“All that is gold does not glitter” is the beginning of a poem by Bilbo Baggins about Aragorn in J.R.R. Tolkien’s Fellowship of the Rings but here the poem may be used to describe the autumn glory that is the Larix. The Larix is commonly known as larch, but larch is such an inelegant word for this elegant tree. It is tall and narrow, graced by moss in part of its range, and in October the needles turn gold prior to dropping off. Yes, this genus of pine tree is deciduous, or to put it another way, it is not an evergreen tree, like most pines. In fact, the needles do not grow again until the spring.
Why do many trees lose their leaves in autumn? Trees slow down their metabolism and rid much of their tissue of water to keep from freezing and losing energy during winter. Dropping leaves helps with this and the trees are quiescent during the cold months, so do not need the energy from photosynthesis. Pine trees in the northern or alpine regions of the world have small needles for leaves. These small, narrow, pointy leaves are modified to help regulate water loss and so they do not need to drop them all at once during winter. Pines do drop their needles, but they do so throughout the year. Well, with the exception of some trees like the Larix. This annual change in needle color may create a golden forest, not too different from another one of Tolkien’s creations. If the Larix are dropping their leaves in a forest with mixed age strands of younger Larix, then the combined gold infuses the floor, under story, and the sky of the forest all at once.
Water and the Larix are part of a cycle, a miniature Tethysphere.
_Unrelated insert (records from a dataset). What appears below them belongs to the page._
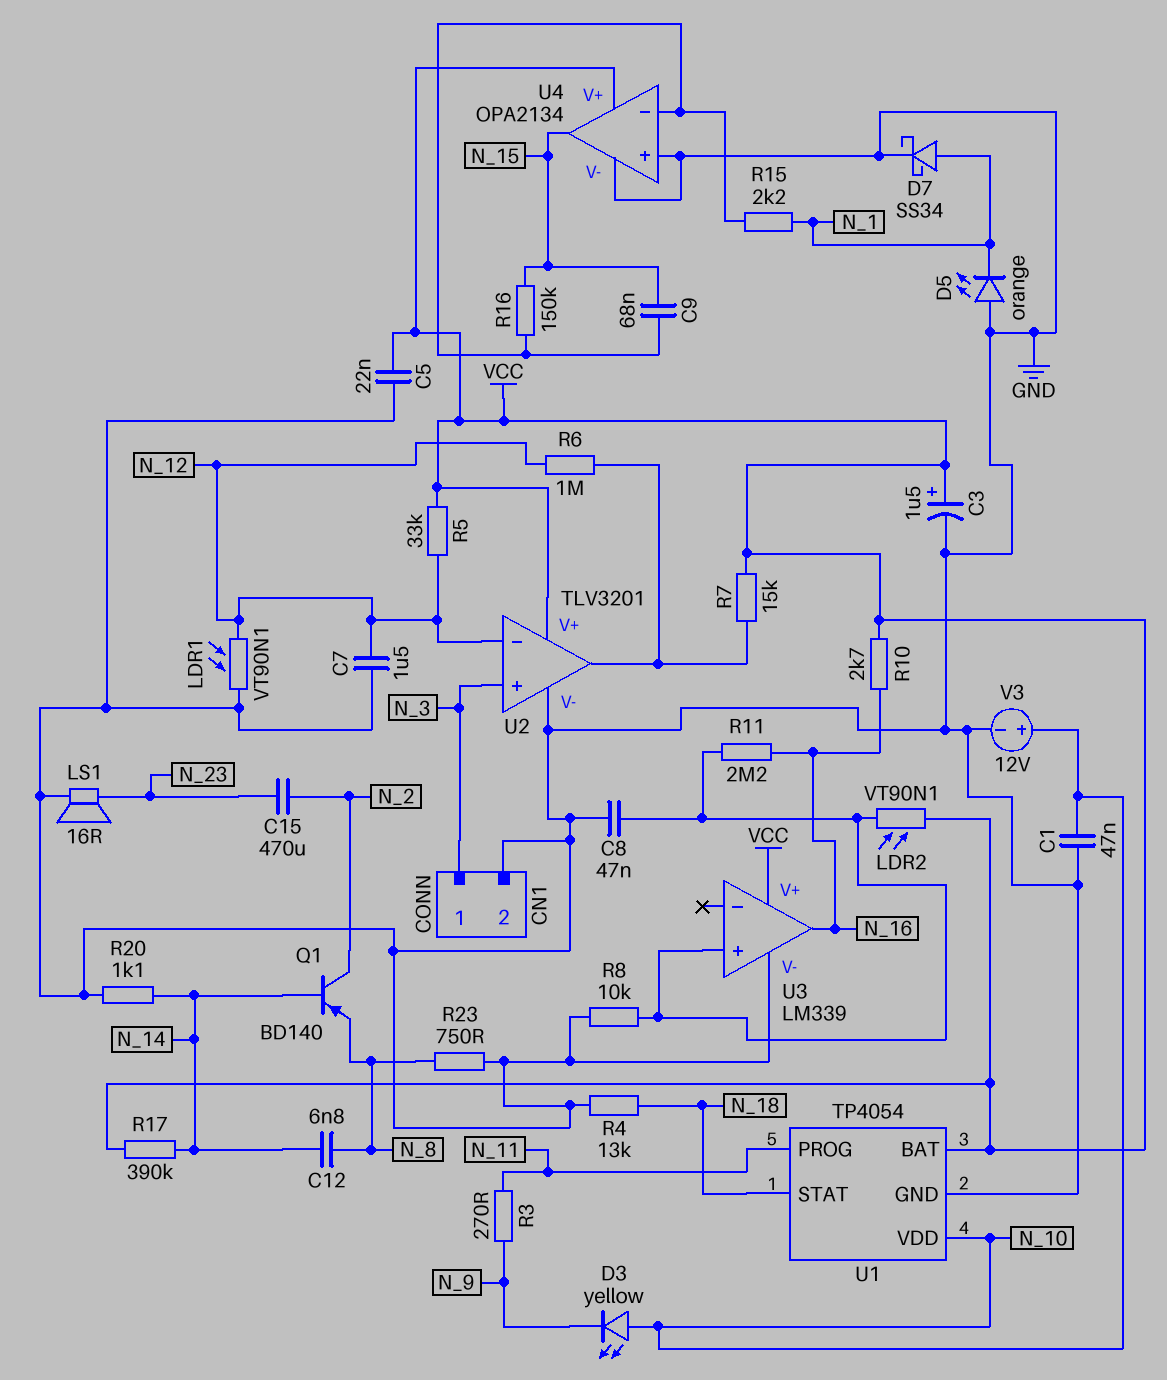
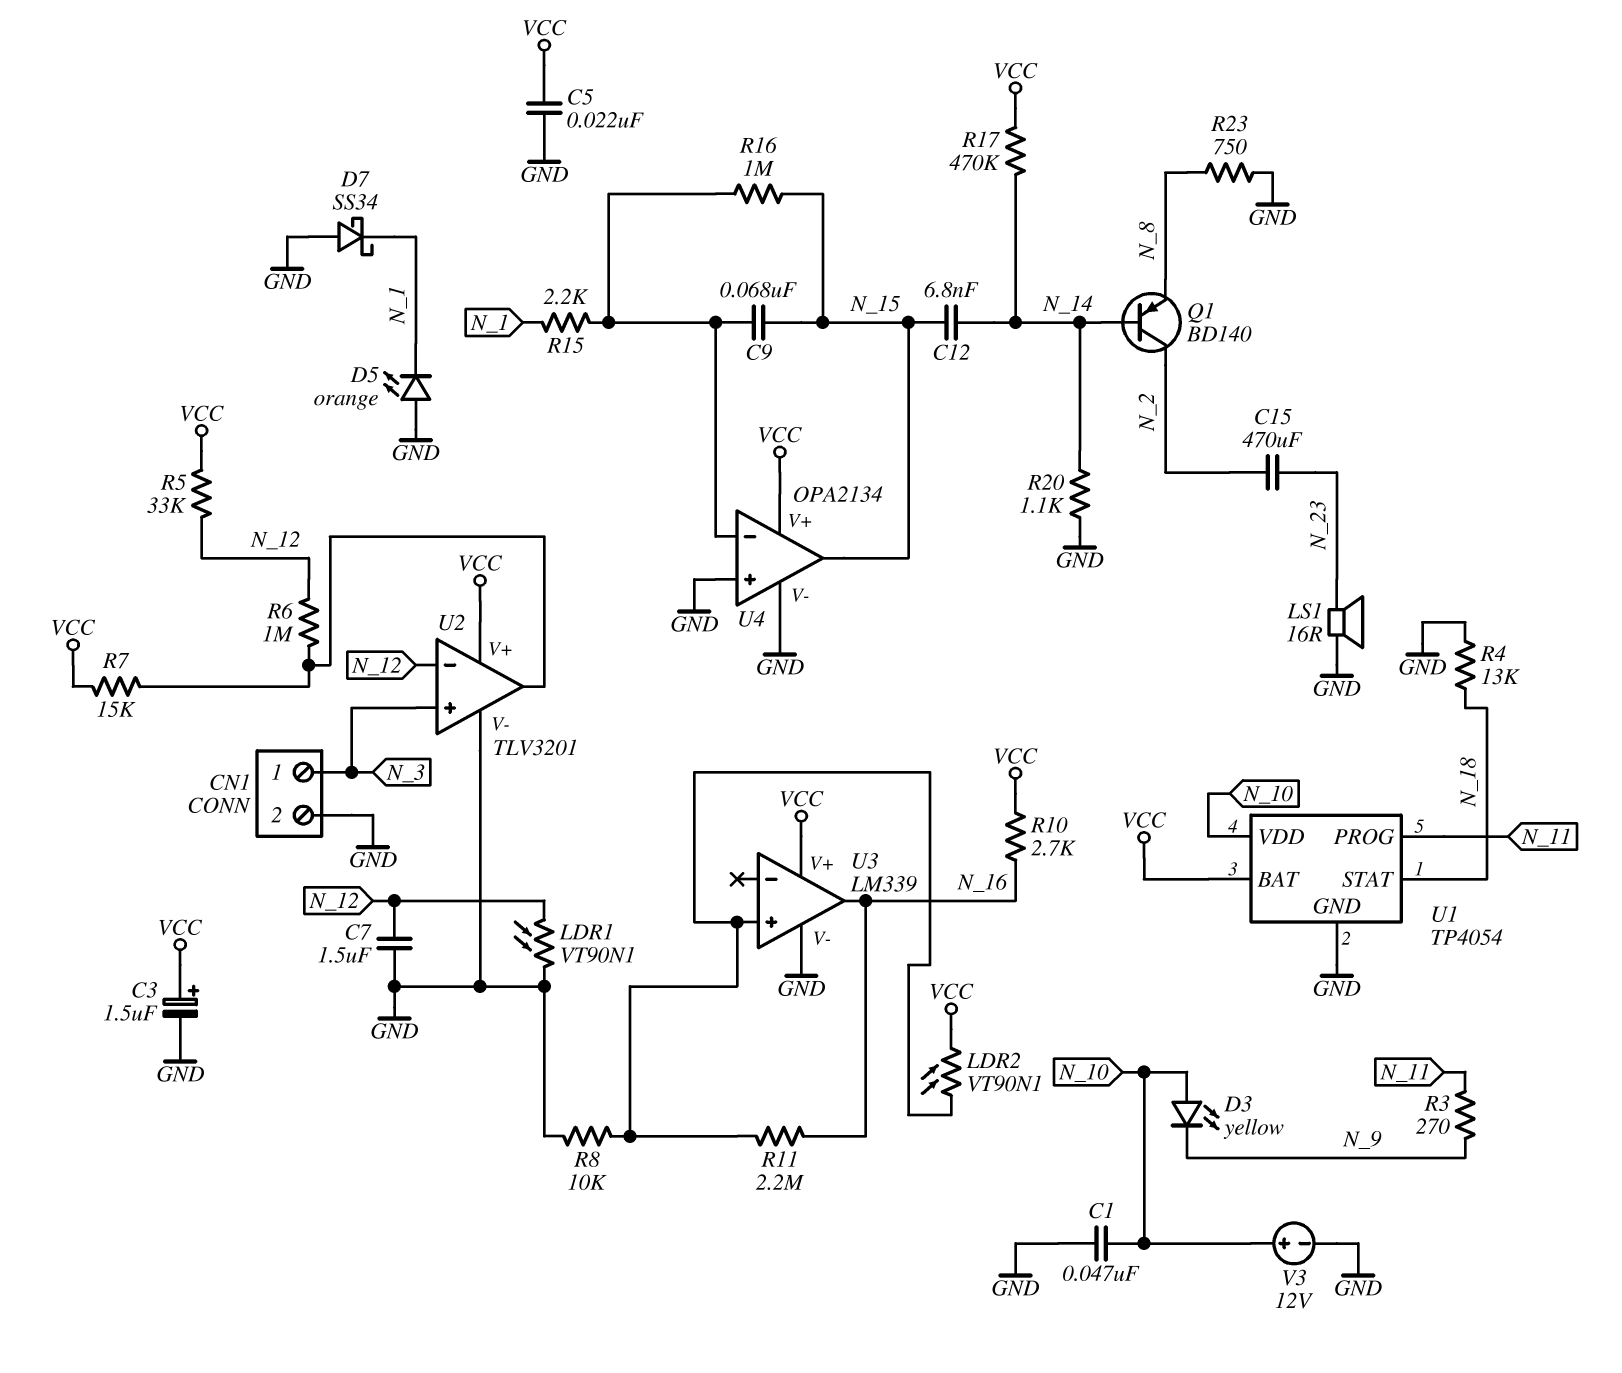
C8: 47nF (GND, U3/in+) -> none
C12: 6.8nF (N_8, N_14) -> 6.8nF (N_14, N_15)
D7: schottky SS34 (A N_1, K GND) -> schottky SS34 (A GND, K N_1)
R16: 150k (N_15, U4/in-) -> 1M (N_15, U4/in-)
R17: 390k (N_14, VCC) -> 470k (N_14, VCC)

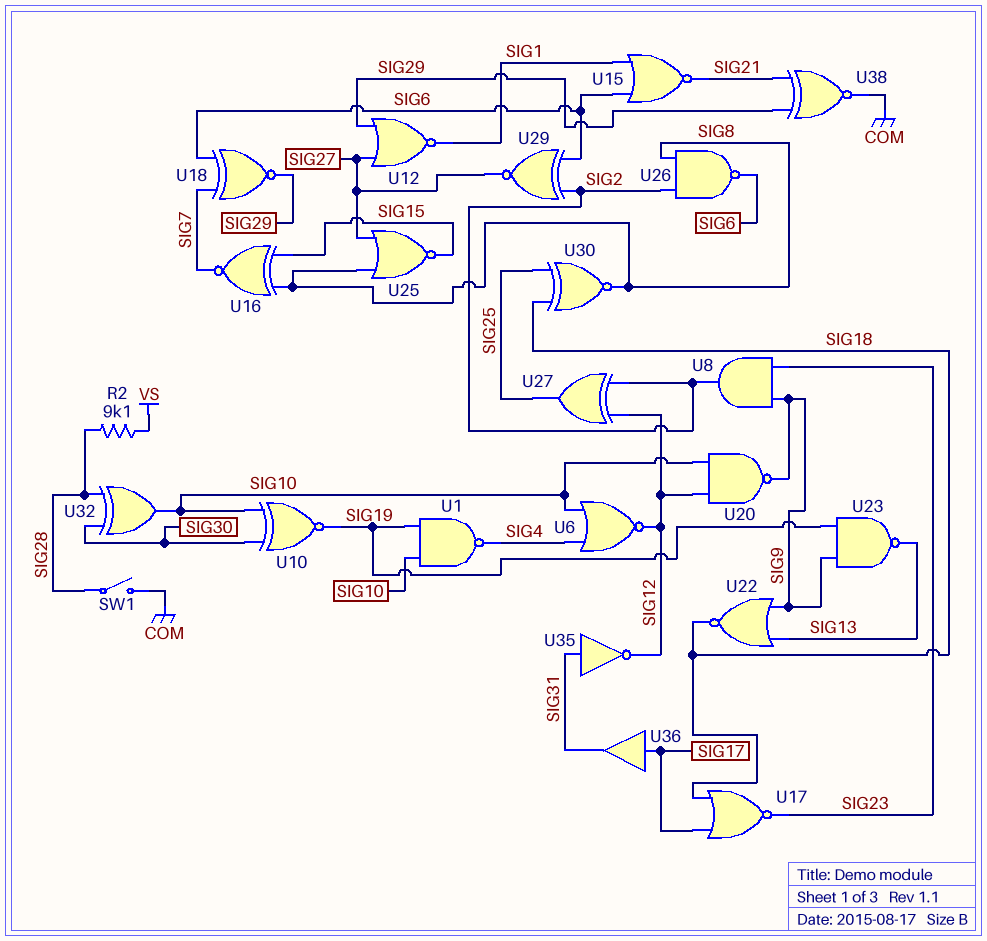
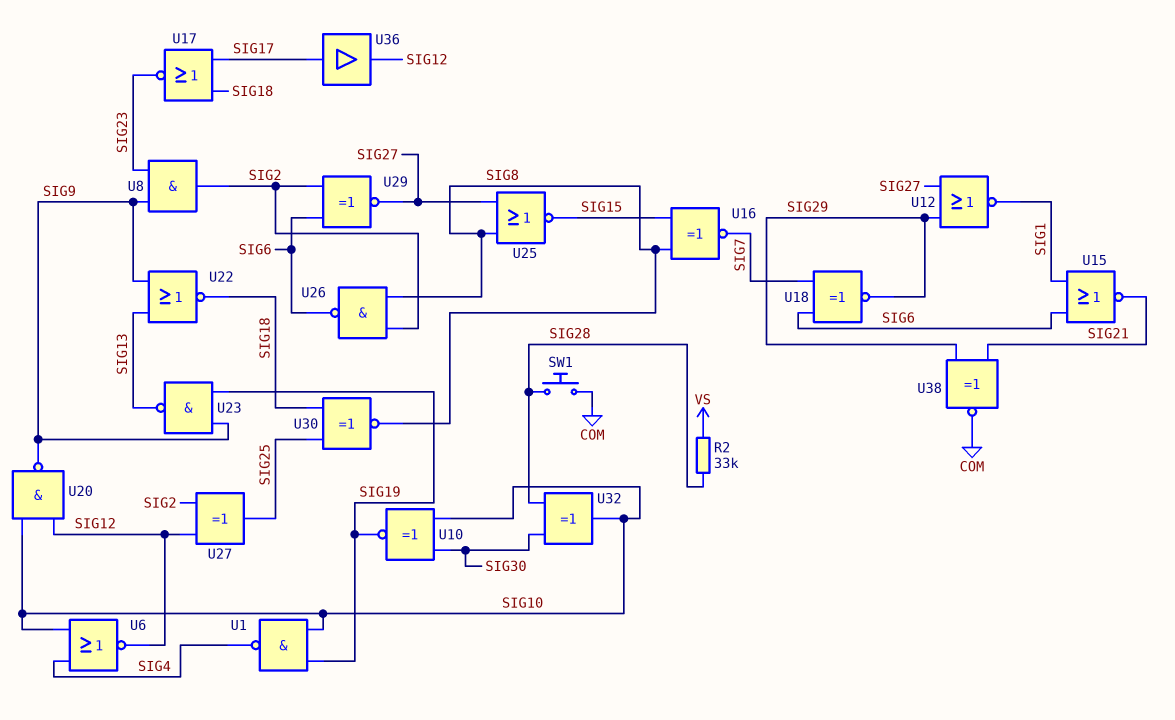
R2: 9.1k (SIG28, VS) -> 33k (SIG28, VS)
SW1: switch (COM, SIG28) -> button (COM, SIG28)
U35: NOT (in SIG31, out SIG12) -> none
U36: buffer (in SIG17, out SIG31) -> buffer (in SIG17, out SIG12)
Water, in the form of precipitation and groundwater is used by the trees to carry their nutrients and sugars through a kind of circulatory system. Leaves help trees regulate this flow of water, an important function as the water carries energy in the form of sugars from their needles or leaves throughout the rest of the tree and carries nutrients up from the roots. Water is also necessary to convert sunshine into energy in the needles. In turn, the needles of the Larix return to soil and water, carrying this energy. The needles are broken down by insects, fungi, and bacteria in both the water and the soil, making the nutrients and energy available for the ecosystem to use again.
So, as the Larix seems to stand still on the side of the mountain, during the warm months it is busy creating energy and the by-product of this creation, oxygen. As a cold-adapted, north temperate genus of pine, it may face many trials in the decades to come as the climate warms. Most cold adapted species will need to move north, if they are mobile. The Larix will simply decrease in numbers in the southern reach of its range. Or, perhaps if we stopped biggering everything we would have a chance to keep the Larix here and continue to see this autumn blaze of gold.